Morphological, Histochemical, and Proteomic Analysis of the Effects of Fluoride and Amoxicillin, with Calcium and Vitamin D Supplementation, on Dental Enamel Formation
摘要
Ameloblasts are specialized epithelial cells responsible for enamel formation, a process that requires tightly coordinated matrix secretion, proteolytic turnover, and hydroxyapatite crystal growth. Although genetically regulated, amelogenesis is susceptible to environmental modulation by agents such as fluoride and amoxicillin. Calcium and vitamin D supplementation have been proposed as potential protective factors against fluoride-induced enamel alterations. This study investigated whether combined exposure to fluoride and amoxicillin impairs ameloblast viability and enamel formation, and whether vitamin D and calcium supplementation can mitigate these effects. Using a rat incisor model, enamel structure, ameloblast apoptosis, and matrix protein dynamics were evaluated through ultrastructural analysis, histology, immunohistochemistry, TUNEL assay, and proteomic profiling. Fluoride exposure, particularly when combined with amoxicillin, resulted in disorganization of enamel prisms and increased apoptotic activity in ameloblasts, as evidenced by caspase-3 and TUNEL labeling, especially during the early maturation stage. Immunohistochemistry revealed reduced KLK4 levels within ameloblasts, whereas proteomic analysis demonstrated increased KLK4 abundance in the enamel matrix, suggesting altered intracellular trafficking and impaired proteolytic turnover. Additionally, the abundance of AMBN, AMTN, and ODAM, proteins essential for enamel crystal nucleation and maturation, was reduced in treated groups.
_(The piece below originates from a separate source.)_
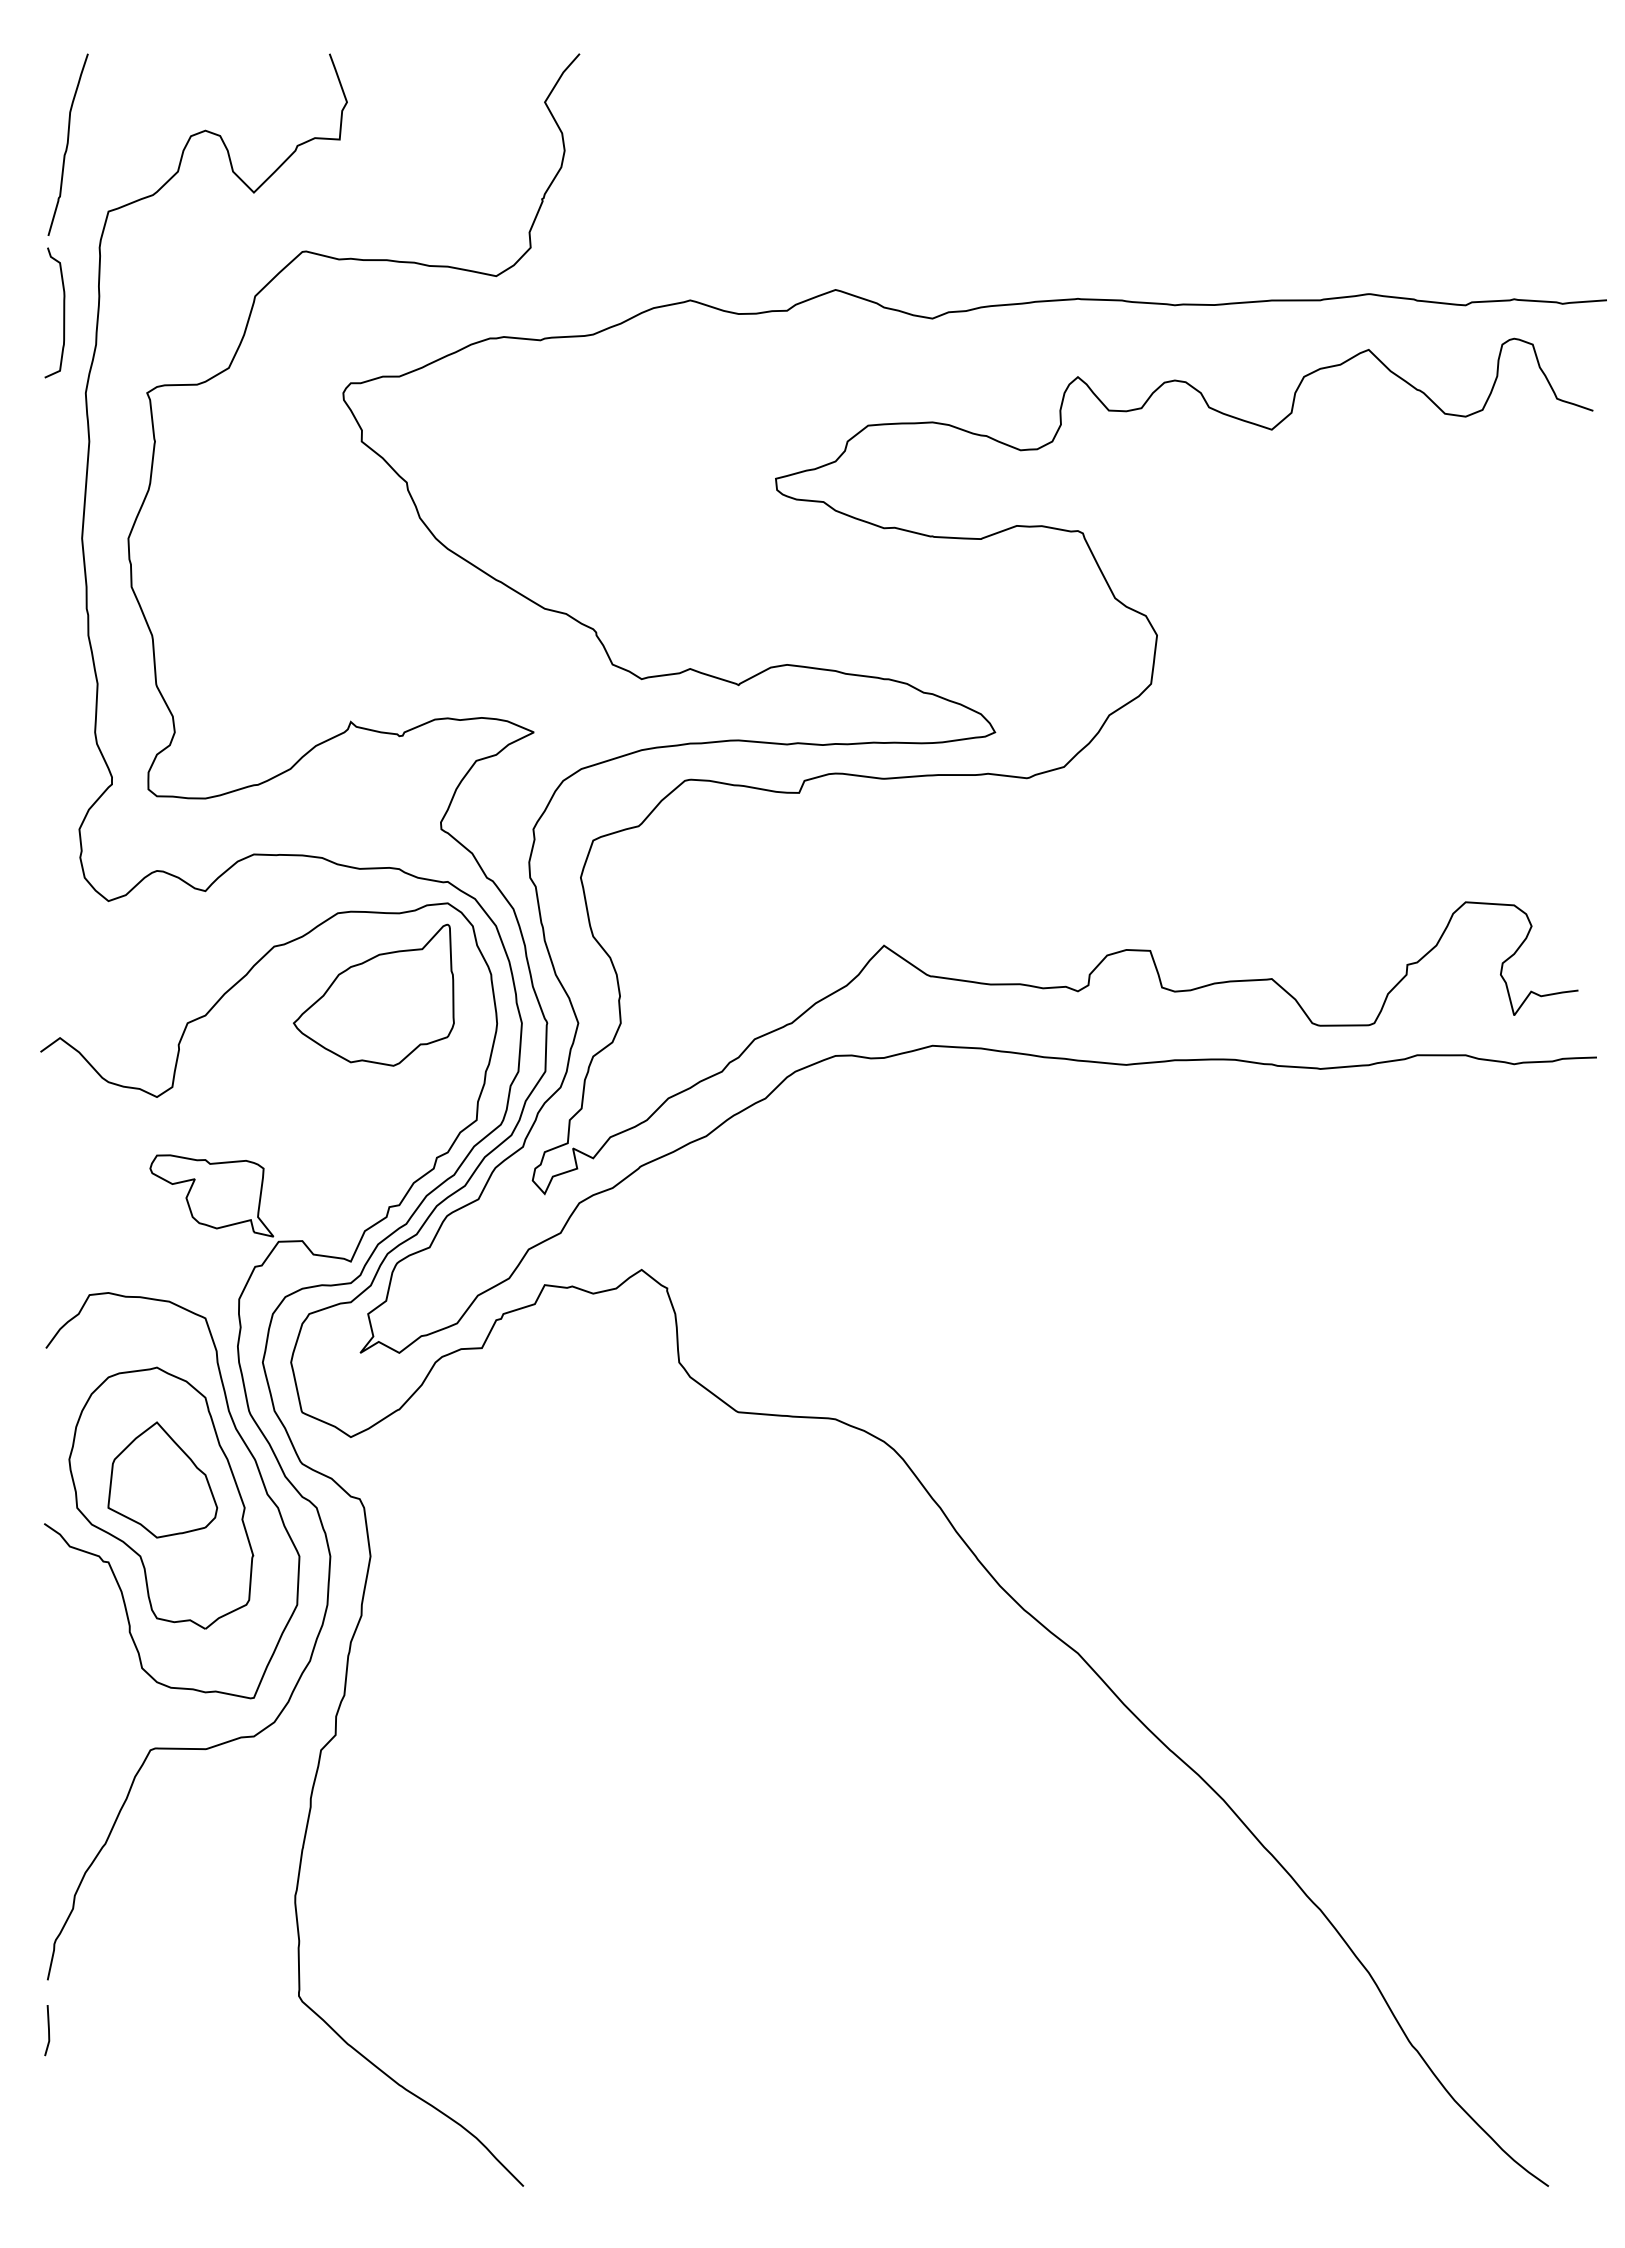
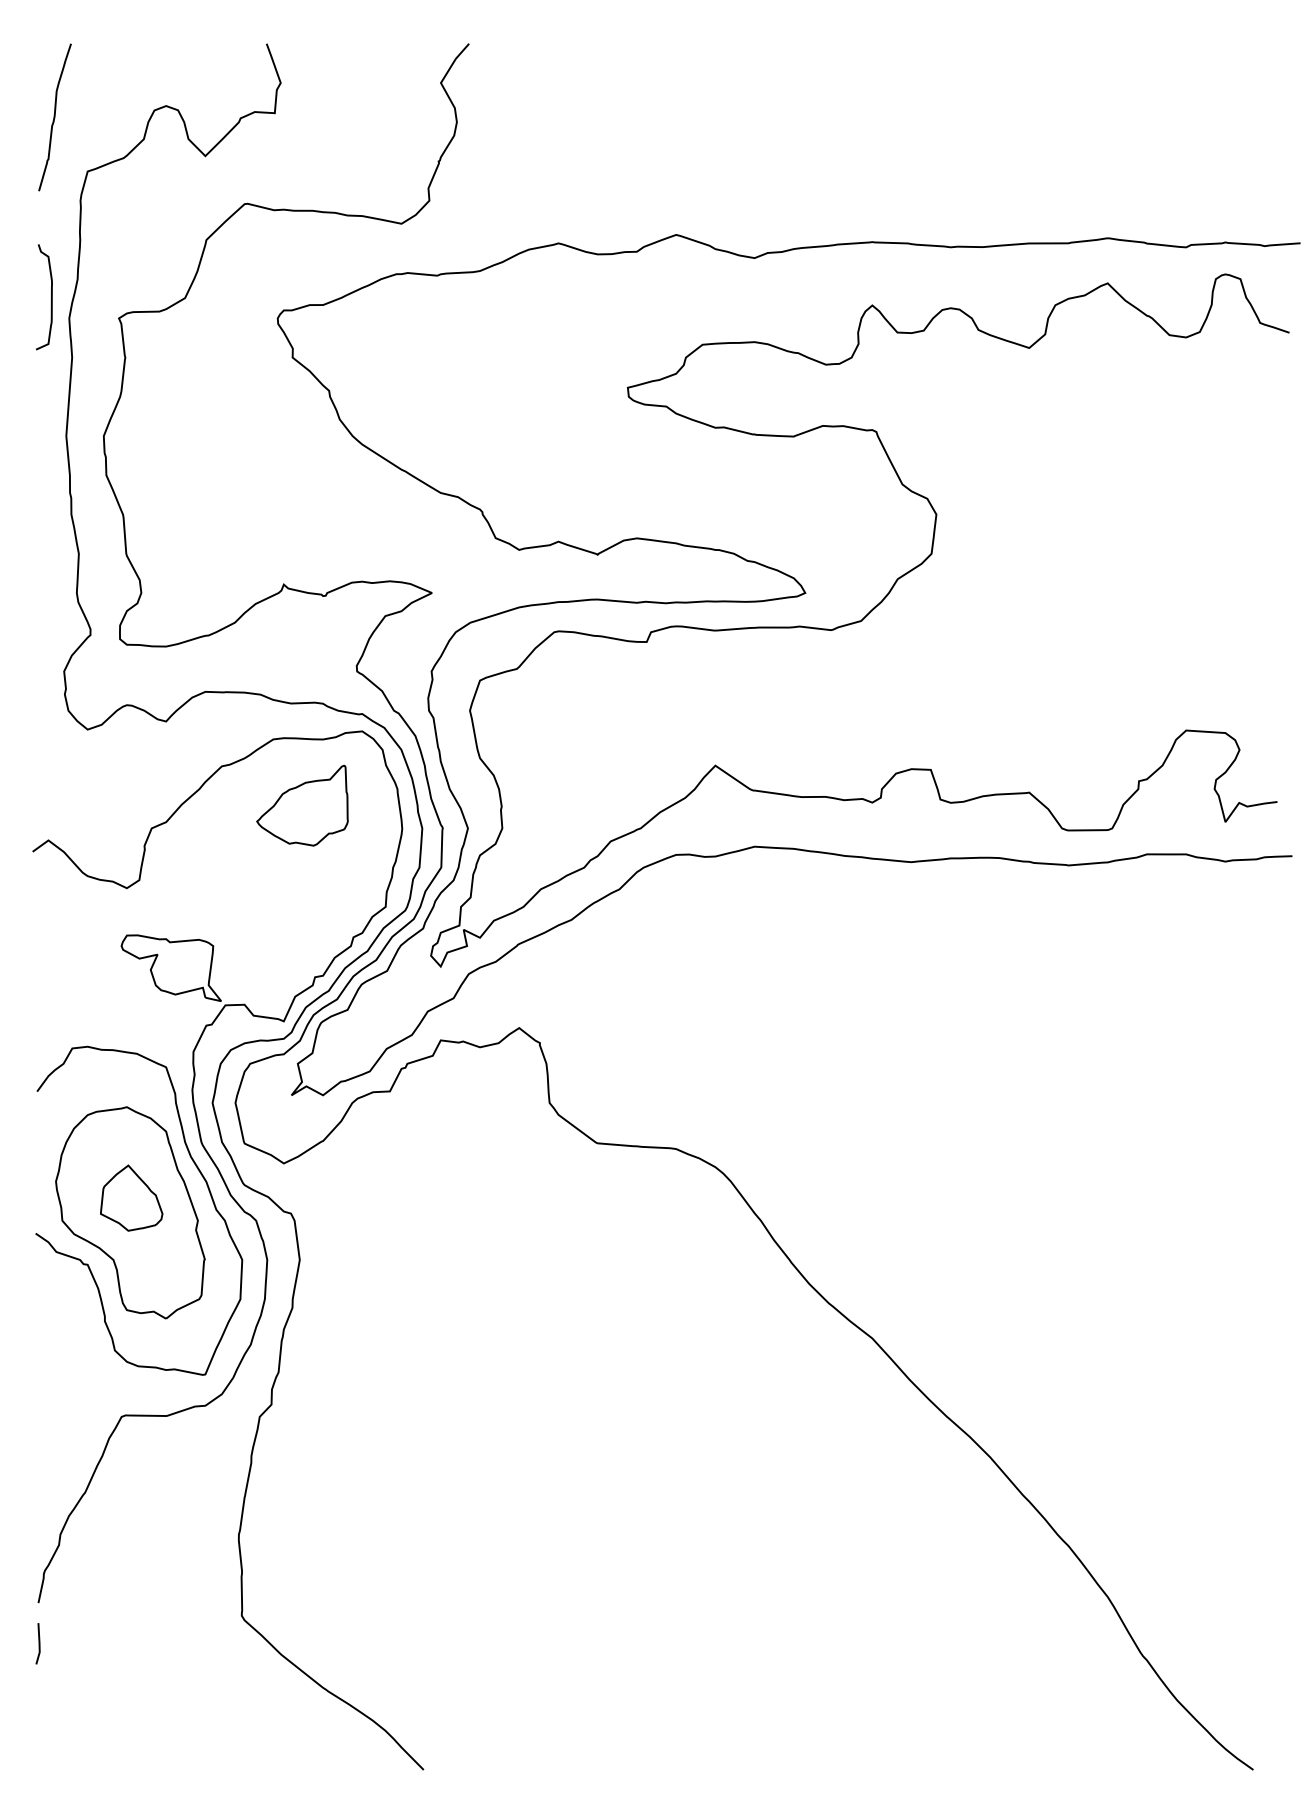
curve: (63, 312) -> (51, 296), moved
part: (373, 994) -> (302, 805), size x0.7
part: (162, 1479) -> (131, 1197), size x0.7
Vitamin D and calcium supplementation neither significantly restored enamel organization nor normalized matrix protein alterations under the experimental conditions tested. Overall, these results indicate that fluoride exposure, particularly when combined with amoxicillin administration, disrupts ameloblast homeostasis, matrix proteolysis, and enamel prism organization, resulting in structurally compromised enamel, with no beneficial effects from vitamin D and calcium supplementation.